Since the disappearance of this corps, have we seen a single fraction of the population take up arms, at the call of religious inspiration, against the reforms successively introduced by the Sultan? They have been numerous, no one will dispute it; without stopping to discuss their merit, it is sufficient to certify that, as reforms, they would have provoked general opposition, if the argument of the "Courier" had been well founded; if religion were an insurmountable barrier to all amelioration.

Away, then, with imputations founded on worn-out declamation, and destitute of every vestige of proof, against a religion which has not yet been sufficiently studied in the institutions and habits it has created, and on which Europe has never enjoyed the means of forming an equitable opinion. We do not believe that we are equal to the task of supplying this deficiency, and we have not the pretension to undertake it; but the facts before our eyes require to be described as they strike us. Here, in Turkey, we shall always see effected at pleasure, in the smallest space of time, and by the simple force of reason, that which has elsewhere required ages of struggle and torrents of blood. The Turks owe to their religion an undoubted superiority of intelligence, of good sense, and of equity, which they never fail to display when necessity calls it into action. They fear God, and derive from this ruling sentiment the calm reason, the philosophy, which do not waste themselves in words, but which are shown in their actions. In Christendom, people fear God to a certain extent, but they dread those who intervene between God and society-the churchmen, the powerful, the doctors of all colours, who lead their flocks by ignorance, corruption, or sophisms, who drag society in a thousand opposite ways, without unity, without community of thought, and who, when the day of personal trial arrives, belie their doctrines, and by their example throw doubt on the convictions which they have formed by their lessons.

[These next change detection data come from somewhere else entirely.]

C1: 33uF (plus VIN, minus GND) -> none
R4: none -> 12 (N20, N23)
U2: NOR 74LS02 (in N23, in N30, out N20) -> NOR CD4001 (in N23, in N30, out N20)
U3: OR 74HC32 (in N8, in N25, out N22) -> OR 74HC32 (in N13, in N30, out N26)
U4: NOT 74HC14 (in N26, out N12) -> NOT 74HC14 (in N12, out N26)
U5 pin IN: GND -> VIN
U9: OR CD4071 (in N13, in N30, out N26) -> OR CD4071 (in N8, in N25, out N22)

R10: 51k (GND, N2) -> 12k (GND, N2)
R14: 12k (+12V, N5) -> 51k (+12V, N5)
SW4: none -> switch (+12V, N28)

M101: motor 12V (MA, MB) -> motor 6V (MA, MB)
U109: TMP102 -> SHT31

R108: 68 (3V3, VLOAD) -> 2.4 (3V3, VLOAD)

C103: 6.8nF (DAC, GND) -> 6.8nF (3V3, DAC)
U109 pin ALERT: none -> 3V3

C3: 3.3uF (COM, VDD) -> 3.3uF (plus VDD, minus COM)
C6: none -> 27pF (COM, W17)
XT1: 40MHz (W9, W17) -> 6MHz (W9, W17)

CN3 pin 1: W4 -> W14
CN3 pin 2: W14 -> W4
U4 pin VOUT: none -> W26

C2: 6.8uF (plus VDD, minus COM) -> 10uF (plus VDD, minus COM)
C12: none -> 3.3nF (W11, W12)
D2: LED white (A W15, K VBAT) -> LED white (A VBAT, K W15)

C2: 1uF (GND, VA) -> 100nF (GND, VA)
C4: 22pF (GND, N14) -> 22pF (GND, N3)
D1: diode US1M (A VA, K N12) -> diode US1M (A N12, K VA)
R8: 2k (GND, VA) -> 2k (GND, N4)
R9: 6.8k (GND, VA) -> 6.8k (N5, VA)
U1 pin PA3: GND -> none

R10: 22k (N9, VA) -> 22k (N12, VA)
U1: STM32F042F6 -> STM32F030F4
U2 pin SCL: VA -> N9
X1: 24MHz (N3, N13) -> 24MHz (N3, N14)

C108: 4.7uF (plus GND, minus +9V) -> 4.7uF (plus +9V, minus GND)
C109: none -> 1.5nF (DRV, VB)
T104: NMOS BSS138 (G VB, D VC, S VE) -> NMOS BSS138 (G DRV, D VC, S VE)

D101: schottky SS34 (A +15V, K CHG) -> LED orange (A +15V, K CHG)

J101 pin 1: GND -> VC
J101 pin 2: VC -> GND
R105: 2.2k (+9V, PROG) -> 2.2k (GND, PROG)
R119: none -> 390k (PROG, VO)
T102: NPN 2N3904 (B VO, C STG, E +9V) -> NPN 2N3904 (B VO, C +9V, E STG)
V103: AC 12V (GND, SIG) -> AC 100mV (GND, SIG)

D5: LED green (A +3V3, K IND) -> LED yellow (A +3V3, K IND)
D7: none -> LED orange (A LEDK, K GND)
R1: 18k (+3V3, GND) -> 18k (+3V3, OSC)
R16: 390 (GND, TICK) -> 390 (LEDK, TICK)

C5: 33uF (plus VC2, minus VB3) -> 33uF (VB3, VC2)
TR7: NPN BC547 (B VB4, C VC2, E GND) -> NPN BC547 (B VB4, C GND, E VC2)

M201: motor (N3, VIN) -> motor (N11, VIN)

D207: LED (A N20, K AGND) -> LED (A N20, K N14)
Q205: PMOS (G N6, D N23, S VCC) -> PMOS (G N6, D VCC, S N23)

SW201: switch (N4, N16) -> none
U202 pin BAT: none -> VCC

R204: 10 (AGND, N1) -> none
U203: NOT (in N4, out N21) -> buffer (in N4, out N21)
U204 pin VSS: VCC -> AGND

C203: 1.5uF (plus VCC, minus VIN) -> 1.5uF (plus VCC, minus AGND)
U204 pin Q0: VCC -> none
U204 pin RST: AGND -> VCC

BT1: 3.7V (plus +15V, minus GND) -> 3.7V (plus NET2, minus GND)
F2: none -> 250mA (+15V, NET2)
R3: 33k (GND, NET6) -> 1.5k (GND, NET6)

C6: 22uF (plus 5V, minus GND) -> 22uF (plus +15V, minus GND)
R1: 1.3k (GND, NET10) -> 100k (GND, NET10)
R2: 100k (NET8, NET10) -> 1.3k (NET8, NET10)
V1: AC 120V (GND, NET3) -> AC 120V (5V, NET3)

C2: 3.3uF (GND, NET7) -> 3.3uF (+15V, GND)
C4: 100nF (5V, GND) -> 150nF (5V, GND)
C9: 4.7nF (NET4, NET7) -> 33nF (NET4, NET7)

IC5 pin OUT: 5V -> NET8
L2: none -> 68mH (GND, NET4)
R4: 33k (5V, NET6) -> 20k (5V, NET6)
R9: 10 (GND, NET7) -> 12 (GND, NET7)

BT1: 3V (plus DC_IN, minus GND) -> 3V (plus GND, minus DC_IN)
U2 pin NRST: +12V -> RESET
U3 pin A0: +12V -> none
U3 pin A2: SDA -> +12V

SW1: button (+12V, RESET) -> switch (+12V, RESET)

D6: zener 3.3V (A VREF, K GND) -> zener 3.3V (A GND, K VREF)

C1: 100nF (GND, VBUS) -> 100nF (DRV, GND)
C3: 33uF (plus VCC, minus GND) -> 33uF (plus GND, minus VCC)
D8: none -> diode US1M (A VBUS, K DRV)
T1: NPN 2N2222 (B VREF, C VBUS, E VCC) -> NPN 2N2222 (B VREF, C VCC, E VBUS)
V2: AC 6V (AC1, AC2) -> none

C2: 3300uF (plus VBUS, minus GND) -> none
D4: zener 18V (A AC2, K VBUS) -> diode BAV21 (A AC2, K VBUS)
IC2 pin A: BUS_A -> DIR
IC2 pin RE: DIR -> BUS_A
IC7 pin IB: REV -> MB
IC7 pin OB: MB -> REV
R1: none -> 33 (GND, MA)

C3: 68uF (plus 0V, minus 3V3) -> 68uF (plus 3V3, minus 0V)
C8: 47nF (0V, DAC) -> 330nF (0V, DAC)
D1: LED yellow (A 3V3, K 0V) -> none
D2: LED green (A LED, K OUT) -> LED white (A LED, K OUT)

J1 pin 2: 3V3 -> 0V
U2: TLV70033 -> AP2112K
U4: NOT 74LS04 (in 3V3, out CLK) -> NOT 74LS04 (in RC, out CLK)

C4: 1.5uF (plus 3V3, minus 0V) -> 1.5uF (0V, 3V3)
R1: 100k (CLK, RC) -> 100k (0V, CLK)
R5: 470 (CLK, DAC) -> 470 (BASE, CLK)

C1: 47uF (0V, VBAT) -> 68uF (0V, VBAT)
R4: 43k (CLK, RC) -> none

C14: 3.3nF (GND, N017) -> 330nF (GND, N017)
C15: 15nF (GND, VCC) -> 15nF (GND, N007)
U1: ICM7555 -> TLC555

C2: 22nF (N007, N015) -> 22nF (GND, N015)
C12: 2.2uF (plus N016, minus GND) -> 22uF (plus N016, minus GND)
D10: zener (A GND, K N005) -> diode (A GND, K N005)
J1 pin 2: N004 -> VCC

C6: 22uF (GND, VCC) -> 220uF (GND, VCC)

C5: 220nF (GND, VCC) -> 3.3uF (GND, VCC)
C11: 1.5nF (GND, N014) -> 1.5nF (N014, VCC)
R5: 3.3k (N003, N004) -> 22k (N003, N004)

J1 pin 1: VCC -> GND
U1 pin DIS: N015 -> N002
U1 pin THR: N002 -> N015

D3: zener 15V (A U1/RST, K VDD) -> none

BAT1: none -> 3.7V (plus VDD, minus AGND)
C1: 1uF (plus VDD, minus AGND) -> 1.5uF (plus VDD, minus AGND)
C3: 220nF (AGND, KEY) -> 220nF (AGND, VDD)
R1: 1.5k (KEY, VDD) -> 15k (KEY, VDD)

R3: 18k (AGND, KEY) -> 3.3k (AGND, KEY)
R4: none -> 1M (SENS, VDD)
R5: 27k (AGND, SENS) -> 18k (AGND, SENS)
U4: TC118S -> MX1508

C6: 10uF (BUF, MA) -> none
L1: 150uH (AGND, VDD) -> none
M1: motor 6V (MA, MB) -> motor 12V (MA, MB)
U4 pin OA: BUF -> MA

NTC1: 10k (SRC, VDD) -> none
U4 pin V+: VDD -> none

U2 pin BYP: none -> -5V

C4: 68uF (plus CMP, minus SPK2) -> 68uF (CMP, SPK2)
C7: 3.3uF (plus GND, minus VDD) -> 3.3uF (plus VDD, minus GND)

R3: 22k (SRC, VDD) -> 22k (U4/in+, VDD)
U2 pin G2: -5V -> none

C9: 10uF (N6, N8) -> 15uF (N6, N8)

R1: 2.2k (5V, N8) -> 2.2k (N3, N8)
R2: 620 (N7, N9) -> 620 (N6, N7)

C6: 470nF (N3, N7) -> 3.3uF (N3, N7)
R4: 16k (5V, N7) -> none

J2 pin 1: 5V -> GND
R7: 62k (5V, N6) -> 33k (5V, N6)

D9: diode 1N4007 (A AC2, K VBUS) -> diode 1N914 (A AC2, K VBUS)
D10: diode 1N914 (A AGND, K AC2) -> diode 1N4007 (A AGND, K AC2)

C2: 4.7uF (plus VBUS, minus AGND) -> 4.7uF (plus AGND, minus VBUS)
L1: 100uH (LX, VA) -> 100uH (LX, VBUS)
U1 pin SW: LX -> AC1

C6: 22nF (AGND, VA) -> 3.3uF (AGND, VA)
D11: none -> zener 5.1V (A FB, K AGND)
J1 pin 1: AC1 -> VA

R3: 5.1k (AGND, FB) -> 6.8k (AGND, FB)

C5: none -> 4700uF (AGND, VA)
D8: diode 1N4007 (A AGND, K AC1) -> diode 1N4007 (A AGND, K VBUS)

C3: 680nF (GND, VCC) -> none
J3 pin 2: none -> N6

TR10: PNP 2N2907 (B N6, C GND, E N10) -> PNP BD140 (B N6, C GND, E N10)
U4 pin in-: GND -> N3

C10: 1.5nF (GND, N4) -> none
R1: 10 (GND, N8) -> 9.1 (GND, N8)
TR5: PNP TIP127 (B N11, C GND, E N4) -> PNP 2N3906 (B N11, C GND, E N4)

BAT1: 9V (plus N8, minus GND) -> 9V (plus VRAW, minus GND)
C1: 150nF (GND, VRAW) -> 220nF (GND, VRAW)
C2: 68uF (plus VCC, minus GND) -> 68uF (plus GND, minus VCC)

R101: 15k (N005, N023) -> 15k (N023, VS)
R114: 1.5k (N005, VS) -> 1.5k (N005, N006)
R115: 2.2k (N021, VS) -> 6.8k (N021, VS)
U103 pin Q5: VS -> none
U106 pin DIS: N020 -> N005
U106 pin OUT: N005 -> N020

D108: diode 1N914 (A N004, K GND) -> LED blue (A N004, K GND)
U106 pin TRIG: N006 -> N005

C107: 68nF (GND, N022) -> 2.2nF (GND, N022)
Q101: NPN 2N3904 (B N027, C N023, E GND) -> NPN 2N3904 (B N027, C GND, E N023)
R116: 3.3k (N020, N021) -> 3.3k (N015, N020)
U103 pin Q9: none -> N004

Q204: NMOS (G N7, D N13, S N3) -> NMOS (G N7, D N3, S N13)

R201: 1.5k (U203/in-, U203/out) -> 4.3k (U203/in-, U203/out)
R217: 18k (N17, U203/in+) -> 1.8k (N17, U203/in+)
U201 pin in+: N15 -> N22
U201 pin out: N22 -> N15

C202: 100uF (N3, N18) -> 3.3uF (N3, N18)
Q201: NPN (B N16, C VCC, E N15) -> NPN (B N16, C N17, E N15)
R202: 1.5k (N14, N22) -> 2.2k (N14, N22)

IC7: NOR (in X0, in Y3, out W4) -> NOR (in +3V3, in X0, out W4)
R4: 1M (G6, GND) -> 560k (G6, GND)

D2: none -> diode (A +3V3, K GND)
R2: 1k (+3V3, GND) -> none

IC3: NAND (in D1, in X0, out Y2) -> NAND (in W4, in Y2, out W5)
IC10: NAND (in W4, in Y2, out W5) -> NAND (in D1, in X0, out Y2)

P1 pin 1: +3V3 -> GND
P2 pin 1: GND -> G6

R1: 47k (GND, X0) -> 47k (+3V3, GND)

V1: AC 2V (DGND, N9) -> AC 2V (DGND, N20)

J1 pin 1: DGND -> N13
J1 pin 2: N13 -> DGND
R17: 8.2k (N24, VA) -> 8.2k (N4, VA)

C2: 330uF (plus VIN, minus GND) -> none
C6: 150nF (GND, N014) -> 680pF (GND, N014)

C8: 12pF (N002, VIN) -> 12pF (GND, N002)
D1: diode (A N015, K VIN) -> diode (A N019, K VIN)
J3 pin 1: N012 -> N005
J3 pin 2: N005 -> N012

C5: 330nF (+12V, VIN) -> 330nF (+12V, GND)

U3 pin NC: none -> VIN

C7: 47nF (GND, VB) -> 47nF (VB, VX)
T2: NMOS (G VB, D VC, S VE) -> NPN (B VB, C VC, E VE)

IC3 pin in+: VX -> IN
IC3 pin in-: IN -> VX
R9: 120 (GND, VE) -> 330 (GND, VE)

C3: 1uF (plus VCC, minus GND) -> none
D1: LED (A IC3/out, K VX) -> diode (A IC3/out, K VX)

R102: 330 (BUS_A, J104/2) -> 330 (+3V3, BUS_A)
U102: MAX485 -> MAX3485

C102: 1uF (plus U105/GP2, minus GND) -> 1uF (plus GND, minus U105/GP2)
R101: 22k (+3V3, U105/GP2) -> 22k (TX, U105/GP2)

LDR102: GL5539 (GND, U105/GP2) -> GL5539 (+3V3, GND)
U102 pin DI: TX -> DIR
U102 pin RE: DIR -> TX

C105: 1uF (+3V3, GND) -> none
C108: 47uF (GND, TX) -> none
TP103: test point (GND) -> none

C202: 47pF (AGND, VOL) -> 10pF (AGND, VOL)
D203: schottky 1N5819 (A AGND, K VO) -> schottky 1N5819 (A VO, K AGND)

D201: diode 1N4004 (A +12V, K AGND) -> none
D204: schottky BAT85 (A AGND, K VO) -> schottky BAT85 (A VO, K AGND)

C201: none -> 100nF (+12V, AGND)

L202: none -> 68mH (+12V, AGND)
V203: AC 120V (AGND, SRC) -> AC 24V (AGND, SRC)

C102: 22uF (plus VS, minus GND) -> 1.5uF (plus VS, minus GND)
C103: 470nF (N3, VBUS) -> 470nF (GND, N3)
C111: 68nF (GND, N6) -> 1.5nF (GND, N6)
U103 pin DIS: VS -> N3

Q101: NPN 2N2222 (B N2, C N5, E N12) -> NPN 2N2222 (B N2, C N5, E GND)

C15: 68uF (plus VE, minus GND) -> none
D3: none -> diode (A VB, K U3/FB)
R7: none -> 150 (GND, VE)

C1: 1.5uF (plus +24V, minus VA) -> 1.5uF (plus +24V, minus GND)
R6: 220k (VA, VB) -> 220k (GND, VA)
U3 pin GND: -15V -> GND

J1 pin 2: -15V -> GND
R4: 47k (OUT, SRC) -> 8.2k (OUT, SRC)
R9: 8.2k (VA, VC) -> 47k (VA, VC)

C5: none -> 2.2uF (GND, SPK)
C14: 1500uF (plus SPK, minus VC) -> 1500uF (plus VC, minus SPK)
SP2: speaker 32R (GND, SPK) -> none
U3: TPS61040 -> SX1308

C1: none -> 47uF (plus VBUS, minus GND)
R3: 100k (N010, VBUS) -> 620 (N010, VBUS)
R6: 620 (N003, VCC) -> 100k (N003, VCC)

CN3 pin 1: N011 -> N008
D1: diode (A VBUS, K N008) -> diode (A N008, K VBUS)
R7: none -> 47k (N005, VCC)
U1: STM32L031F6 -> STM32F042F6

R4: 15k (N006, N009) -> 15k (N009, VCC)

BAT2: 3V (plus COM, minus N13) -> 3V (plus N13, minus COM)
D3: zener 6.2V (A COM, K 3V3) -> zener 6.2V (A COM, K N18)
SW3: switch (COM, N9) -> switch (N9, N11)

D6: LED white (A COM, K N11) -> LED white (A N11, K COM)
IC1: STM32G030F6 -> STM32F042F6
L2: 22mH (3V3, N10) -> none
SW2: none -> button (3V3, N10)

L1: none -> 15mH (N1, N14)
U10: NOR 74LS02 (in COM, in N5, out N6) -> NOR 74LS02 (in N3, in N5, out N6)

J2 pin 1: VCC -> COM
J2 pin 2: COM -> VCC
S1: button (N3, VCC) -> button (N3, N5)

How comes it, then, that in Turkey there is misery and depopulation? Since Turkey has ceased to make herself feared, since her people, attaching themselves to the soil which she had conquered, have become sedentary and industrious, has Europe ever ceased to persecute her by her political repulsion, and by her religious hatred? Will this be denied by the "Courier," which, hardly thirty days ago, sounded the charge against Turkey, and in its manifesto mingled religion with politics.* If we examine the period of the last century, we shall see the Ottomans almost uninterruptedly engaged in gigantic wars, which they had not provoked, threatened when they were not attacked, and held by the necessity of defence in a perpetual state of alarm, which is not always war, but which never is peace. Is it, then, amidst the perils of anxiety, that the weather-beaten crew resumes its strength? is it in that perpetual state of crisis, in which blood is shed, that riches are accumulated and that population increases ?+ Has the present age, so vaunted for its intelligence and its toleration, treated Turkey any better? How many blows have been struck at her during thirty years! If we recapitulate them correctly, and add the treasure and the men swallowed up in those struggles in which fanaticism and animosity were not to be found in the ranks of those who fought for their creed, their rights, and their hearths; the riches and population which still remain in Turkey would be the most conclusive argument against the detractors of this country.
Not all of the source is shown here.